Promising us answers to the ancient mysteries of the Island, Damon Lindelof and Carlton Cuse instead gave us non-answers, stupid answers, fake answers and, ultimately, answers that don't matter at this stage in the game. In short, this was a total disaster from jump street.
"Across the Sea" was such an awful mess that I don't even know where to begin. Should we start with the acting, which en masse was actually embarrassing? The kid actors playing Young Jacob and Young Man in Black were off-the-charts terrible. To paraphrase Wayne's World: I know they're bit parts, but can't we get some better actors? Allison Janney was stiff, awkward and so obviously just tossed into a situation she knew nothing about. Whereas Titus Welliver and Mark Pellegrino were on-point as Jacob and The Man in Black during last year's season finale, Janney felt like she was just cashing a check. Her line readings were stale and uninteresting, and while I assume she was supposed to convey a Rousseau-level of crazy, she never came close.
(Any reviews calling her performance "good" have to be biased because she's Allison Janney; I love her, but she stunk.)
Even Pellegrino and Welliver — normally so strong — were, for lack of a better word, lost. I'll assume Pellegrino showed us this Passive/Useless Jacob as a way to develop character, but it just felt odd; and Welliver was neither the cold and collected bad ass he was in the season five finale, or the Terry O'Quinn stunt double he was during "Ab Aeterno." And because the script never tied them together with the characters we've been shown, it felt decidedly incomplete. And maybe that's why this episode was so bad: The total lack of context, both in relation to the plot and the timeline of the show.
(I'm always the type of Lost fan who says "But wait, you know they're going to have a scene tying everything together!" And they normally do. But in the case of Jacob and MiB, is there time to have that necessary scene between what we saw last night and what we saw at the foot of the statue? Because I don't think there is.)

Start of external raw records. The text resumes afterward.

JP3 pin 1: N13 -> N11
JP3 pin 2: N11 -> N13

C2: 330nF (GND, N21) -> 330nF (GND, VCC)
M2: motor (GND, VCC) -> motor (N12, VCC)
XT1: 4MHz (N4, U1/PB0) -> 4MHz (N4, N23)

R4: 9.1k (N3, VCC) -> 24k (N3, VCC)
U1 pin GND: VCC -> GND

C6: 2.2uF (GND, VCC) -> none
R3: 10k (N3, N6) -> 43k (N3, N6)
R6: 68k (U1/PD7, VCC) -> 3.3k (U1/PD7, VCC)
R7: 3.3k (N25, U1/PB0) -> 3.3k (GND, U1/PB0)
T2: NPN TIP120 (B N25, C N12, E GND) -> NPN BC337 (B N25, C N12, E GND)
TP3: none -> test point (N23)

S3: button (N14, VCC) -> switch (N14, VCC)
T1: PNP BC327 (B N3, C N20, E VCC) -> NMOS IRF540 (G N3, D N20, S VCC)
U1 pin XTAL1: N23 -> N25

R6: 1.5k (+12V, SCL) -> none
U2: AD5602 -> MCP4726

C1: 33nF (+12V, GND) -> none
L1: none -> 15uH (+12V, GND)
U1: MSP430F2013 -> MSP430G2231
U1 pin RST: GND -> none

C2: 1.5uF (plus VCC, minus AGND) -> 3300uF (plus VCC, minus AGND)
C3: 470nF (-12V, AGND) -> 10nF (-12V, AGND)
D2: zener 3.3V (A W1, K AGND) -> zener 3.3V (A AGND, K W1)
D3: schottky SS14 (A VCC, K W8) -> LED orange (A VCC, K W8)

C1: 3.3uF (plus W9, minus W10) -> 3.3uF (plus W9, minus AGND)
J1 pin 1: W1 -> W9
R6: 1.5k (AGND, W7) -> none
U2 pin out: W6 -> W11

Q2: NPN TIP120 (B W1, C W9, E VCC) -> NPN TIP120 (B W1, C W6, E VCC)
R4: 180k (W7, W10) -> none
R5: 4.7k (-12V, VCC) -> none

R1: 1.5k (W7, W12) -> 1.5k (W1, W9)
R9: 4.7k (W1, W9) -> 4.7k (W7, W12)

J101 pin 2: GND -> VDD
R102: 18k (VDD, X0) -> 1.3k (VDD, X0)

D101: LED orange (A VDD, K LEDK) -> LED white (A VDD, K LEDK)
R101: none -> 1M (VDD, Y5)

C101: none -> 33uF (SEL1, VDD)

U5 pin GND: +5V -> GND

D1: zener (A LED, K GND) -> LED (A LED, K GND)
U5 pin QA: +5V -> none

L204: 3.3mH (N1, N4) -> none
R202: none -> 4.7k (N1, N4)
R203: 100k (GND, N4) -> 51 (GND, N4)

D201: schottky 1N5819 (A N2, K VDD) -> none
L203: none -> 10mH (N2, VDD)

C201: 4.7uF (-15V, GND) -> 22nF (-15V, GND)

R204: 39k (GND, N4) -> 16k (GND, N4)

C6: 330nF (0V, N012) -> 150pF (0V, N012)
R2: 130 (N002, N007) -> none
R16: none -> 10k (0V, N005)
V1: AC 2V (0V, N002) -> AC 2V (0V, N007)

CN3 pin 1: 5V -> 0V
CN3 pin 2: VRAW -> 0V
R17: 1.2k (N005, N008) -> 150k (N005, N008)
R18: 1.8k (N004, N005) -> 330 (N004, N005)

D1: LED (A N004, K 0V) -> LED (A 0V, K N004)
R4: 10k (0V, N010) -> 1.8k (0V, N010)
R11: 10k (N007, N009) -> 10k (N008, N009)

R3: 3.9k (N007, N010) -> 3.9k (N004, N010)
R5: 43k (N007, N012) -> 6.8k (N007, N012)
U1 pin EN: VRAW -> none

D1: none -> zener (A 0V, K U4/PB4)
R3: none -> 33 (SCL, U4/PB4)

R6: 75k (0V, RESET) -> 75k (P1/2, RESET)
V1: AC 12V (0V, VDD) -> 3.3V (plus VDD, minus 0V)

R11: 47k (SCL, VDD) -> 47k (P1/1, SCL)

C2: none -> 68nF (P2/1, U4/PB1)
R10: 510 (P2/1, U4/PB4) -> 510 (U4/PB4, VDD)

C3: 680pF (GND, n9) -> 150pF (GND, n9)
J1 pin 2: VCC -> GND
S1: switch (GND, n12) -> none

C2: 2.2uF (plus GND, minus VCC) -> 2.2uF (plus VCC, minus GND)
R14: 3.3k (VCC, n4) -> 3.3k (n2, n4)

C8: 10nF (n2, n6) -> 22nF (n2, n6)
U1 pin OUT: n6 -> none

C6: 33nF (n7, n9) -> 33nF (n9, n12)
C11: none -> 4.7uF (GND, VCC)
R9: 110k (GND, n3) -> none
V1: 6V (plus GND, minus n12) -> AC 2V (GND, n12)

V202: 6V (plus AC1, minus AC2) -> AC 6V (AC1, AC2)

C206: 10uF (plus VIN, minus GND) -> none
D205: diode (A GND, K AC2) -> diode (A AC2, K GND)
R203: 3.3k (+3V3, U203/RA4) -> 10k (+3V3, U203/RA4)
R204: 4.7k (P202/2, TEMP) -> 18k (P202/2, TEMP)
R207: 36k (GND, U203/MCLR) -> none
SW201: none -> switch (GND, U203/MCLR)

There were so many more problems that it's hard for me to keep up. How about the entire plot? Deep breath: Allison Janney's "Mother" killed Jacob and The Man in Black's birth mother, Claudia; Young Man in Black talked to Dead Claudia to find out the truth and went off to live with the other humans; Jacob acted like a mama's boy and made tapestries; The Man in Black told Jacob he wants to leave the Island and go home; The Man in Black found the light source under the Island's surface and tried to set up the Frozen Donkey Wheel, but Mother prevented him from doing so and from leaving the Island; The Man in Black killed Mother; a pissed Jacob tossed The Man in Black into the heart of the Eden-like wading pool of life; the smoke monster came out; Jacob found a "dead" Man in Black and buried him with Mother, creating the Lost mythology known as the Adam and Eve skeletons. L O S T.
I usually avoid plot summary because it's unnecessary since you're only reading this blog because you watch Lost, but I needed to illustrate just how dumb this was. Look at that block of events again. Not only could this all have happened in a short period of time — I'm thinking a flashback during the finale where we find out how Jacob and The Man in Black are related to the history of the Island — but it set up more questions than actual answers.
In lieu of a lightning around, let's go through them.
1.) So for starters, why are Jacob and The Man in Black special? And more important, why doesn't The Man in Black have a f'n name?
1a.) Why does The Man in Black have the power to commune with the dead? And why doesn't Jacob? And how does this relate to Hurley?
2.) The Island is basically the Light of the World. Okay, fine. It's dumb, but whatever. And Jacob is tasked to protect it, since MiB rebelled against his mother. But the more Lost talks about this, the more ridiculous the series seems to become. Not only is this a pissing match between two brothers who got burned by their mother, but it's also a big biblical metaphor about the good and evil of mankind? It's just too much and it's entirely too big of a concept for Lindelof and Cuse to handle. I liked it better when the Island was a cork protecting the earth from the evil of the smoke monster. That seemed more relatable. This seemed like The Phantom Menace.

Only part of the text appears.